Si al dialogo istituzionale
La Comunanza conferma la partecipazione ai soli tavoli istituzionali.
Gualdo Tadino (PG), 09 luglio 2019 – Abbiamo avuto notizia tramite stampa di un tavolo
convocato dal Sindaco, senza alcun accordo preventivo con gli invitati!
Non possiamo certo impedire questi colpi di teatro, che però hanno l’unico scopo di
distogliere tutti dal vero nocciolo dei problemi, come l’emissione di una ordinanza per il
ripristino concreto e rapido della Gola della Rocchetta.
La Comunanza Agraria in quanto soggetto istituzionale di questo territorio, come sempre
dichiarato è disponibile al dialogo istituzionale e a confrontarsi in qualsiasi sede che sia
ISTITUZIONALE, trasparente e aperta alla cittadinanza, al contrario di questo “tavolo” che è invece chiuso e in cui regole, modalità e invitati sono stati scelti arbitrariamente da un unico soggetto.

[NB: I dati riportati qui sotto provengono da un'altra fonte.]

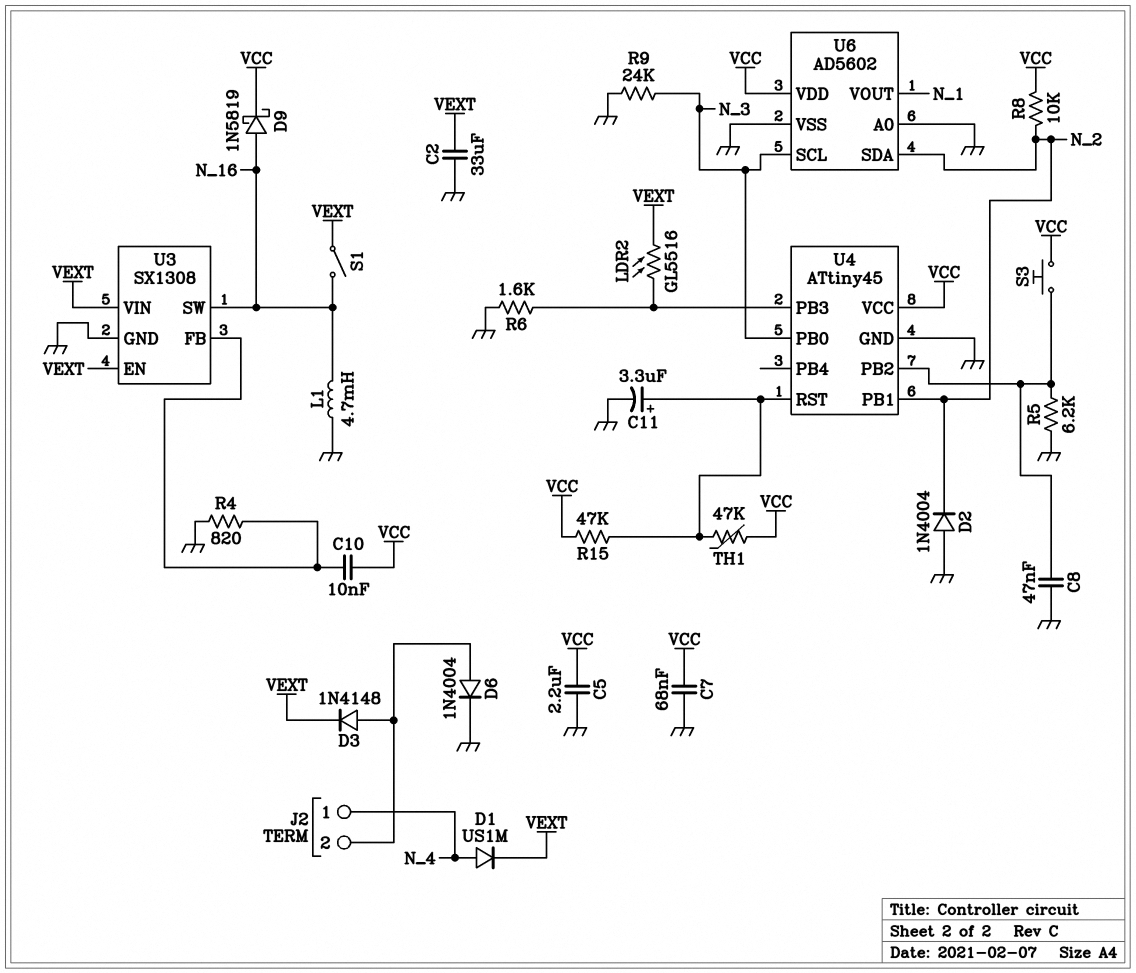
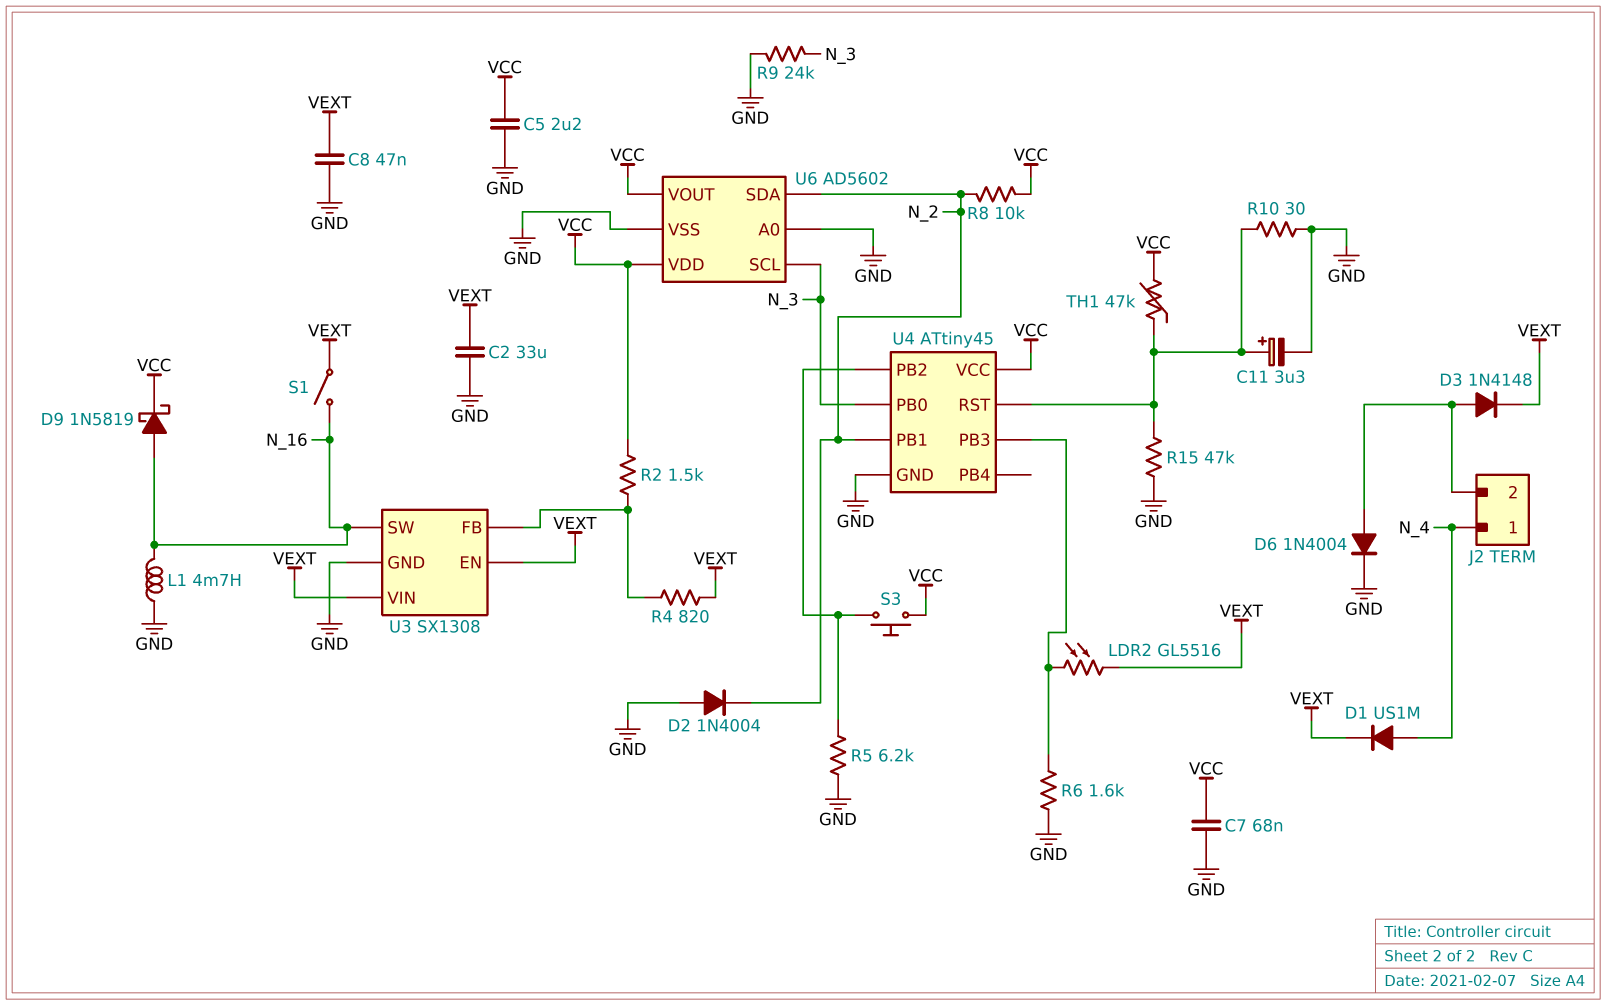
C8: 47nF (GND, U4/PB2) -> 47nF (GND, VEXT)
C10: 10nF (U3/FB, VCC) -> none
R2: none -> 1.5k (U3/FB, VCC)
R4: 820 (GND, U3/FB) -> 820 (U3/FB, VEXT)
R10: none -> 30 (GND, U4/RST)
R15: 47k (U4/RST, VCC) -> 47k (GND, U4/RST)
U6 pin VOUT: N_1 -> VCC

In passato tavoli come questo sono riusciti a produrre solo una inutile coda di comunicati
stampa, lasciando per anni la Gola della Rocchetta inaccessibile e in uno stato di completo
abbandono.
La Comunanza Agraria ribadisce quindi la PIENA DISPONIBILITÀ’ a confrontarsi nel
prossimo Consiglio Comunale aperto, che abbia davvero come scopo non di produrre altri
articoli sui mass media ma di affrontare e risolvere i problemi reali.
Non c’è più tempo per le campagne mediatiche, in questa fase delicata e dopo una sentenza così importante occorre essere costruttivi e la prima azione urgente è il ripristino della Rocchetta e delle fonti storiche.

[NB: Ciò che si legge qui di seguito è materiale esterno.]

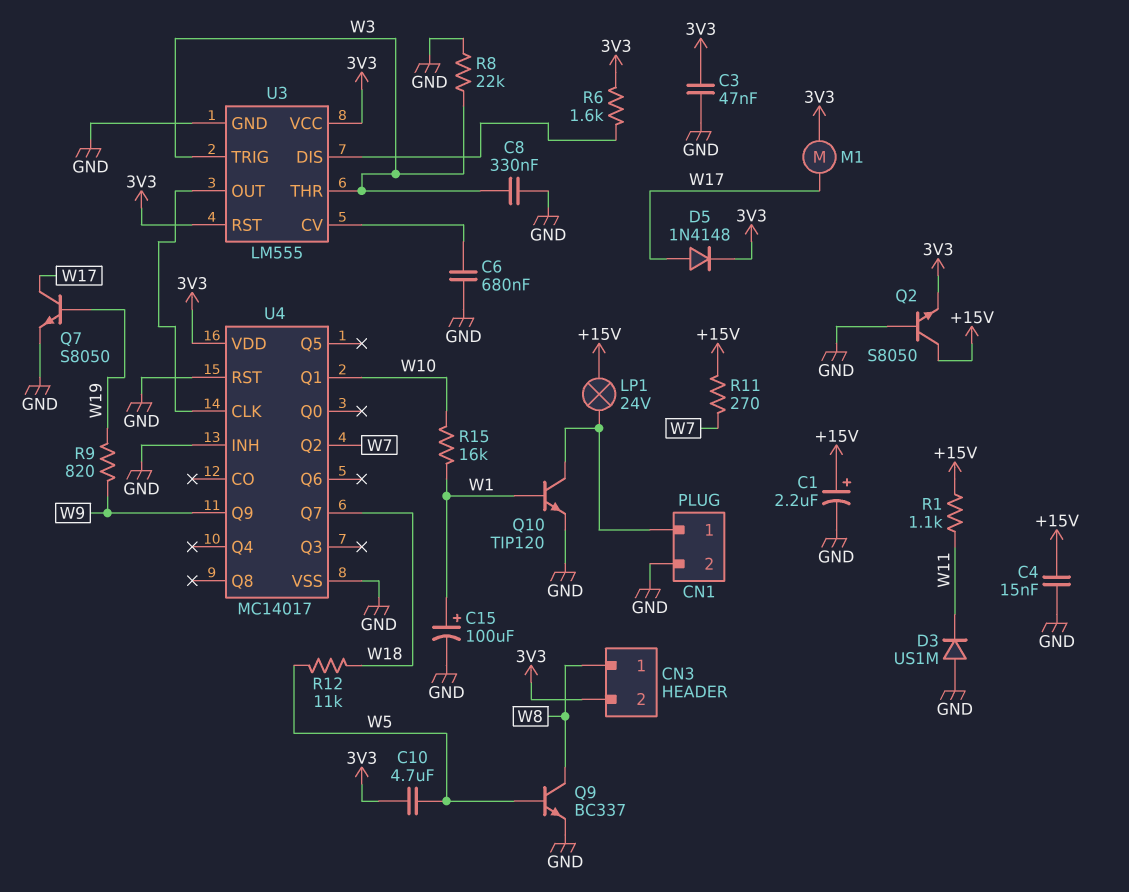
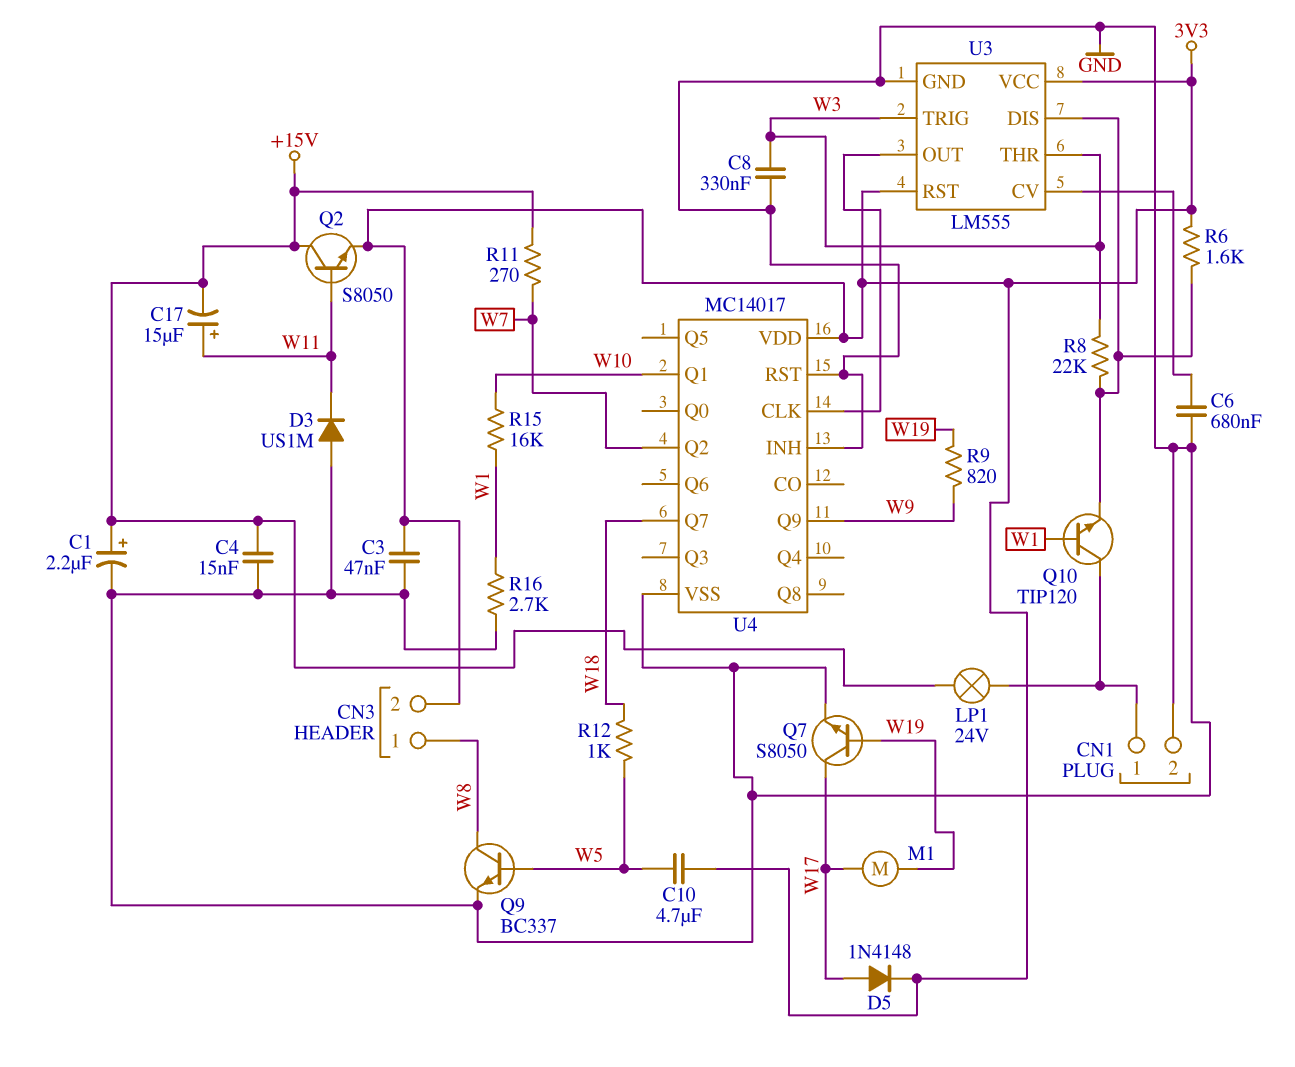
C15: 100uF (plus W1, minus GND) -> none
C17: none -> 15uF (plus W11, minus +15V)
M1: motor (3V3, W17) -> motor (W17, W19)
Q2: NPN S8050 (B GND, C +15V, E 3V3) -> NPN S8050 (B W11, C +15V, E 3V3)
Q10: NPN TIP120 (B W1, C CN1/1, E GND) -> NPN TIP120 (B W1, C CN1/1, E U3/DIS)
R1: 1.1k (+15V, W11) -> none
R8: 22k (GND, W3) -> 22k (U3/DIS, W3)
R12: 11k (W5, W18) -> 1k (W5, W18)
R16: none -> 2.7k (GND, W1)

“La Comunanza Agraria Appennino Gualdese gestisce e tutela un territorio di 2100 ettari, un patrimonio montano in comproprietà, da trasmettere ai figli dove il fine conservativo e produttivo coincidono. Dal 1896 la Comunanza Agraria Appennino Gualdese investe le rendite del patrimonio collettivo per l’amministrazione, la gestione ed il miglioramento dello stesso, costruendo e preservando alcuni dei più bei luoghi e strutture delle montagne Gualdesi. Il fine della Comunanza Agraria Appennino Gualdese è far godere la comunità tutta delle bellezze e delle ricchezze del territorio, incrementare e sviluppare l’economia silvo-pastorale e preservare i beni comuni, a tutela delle generazioni future.”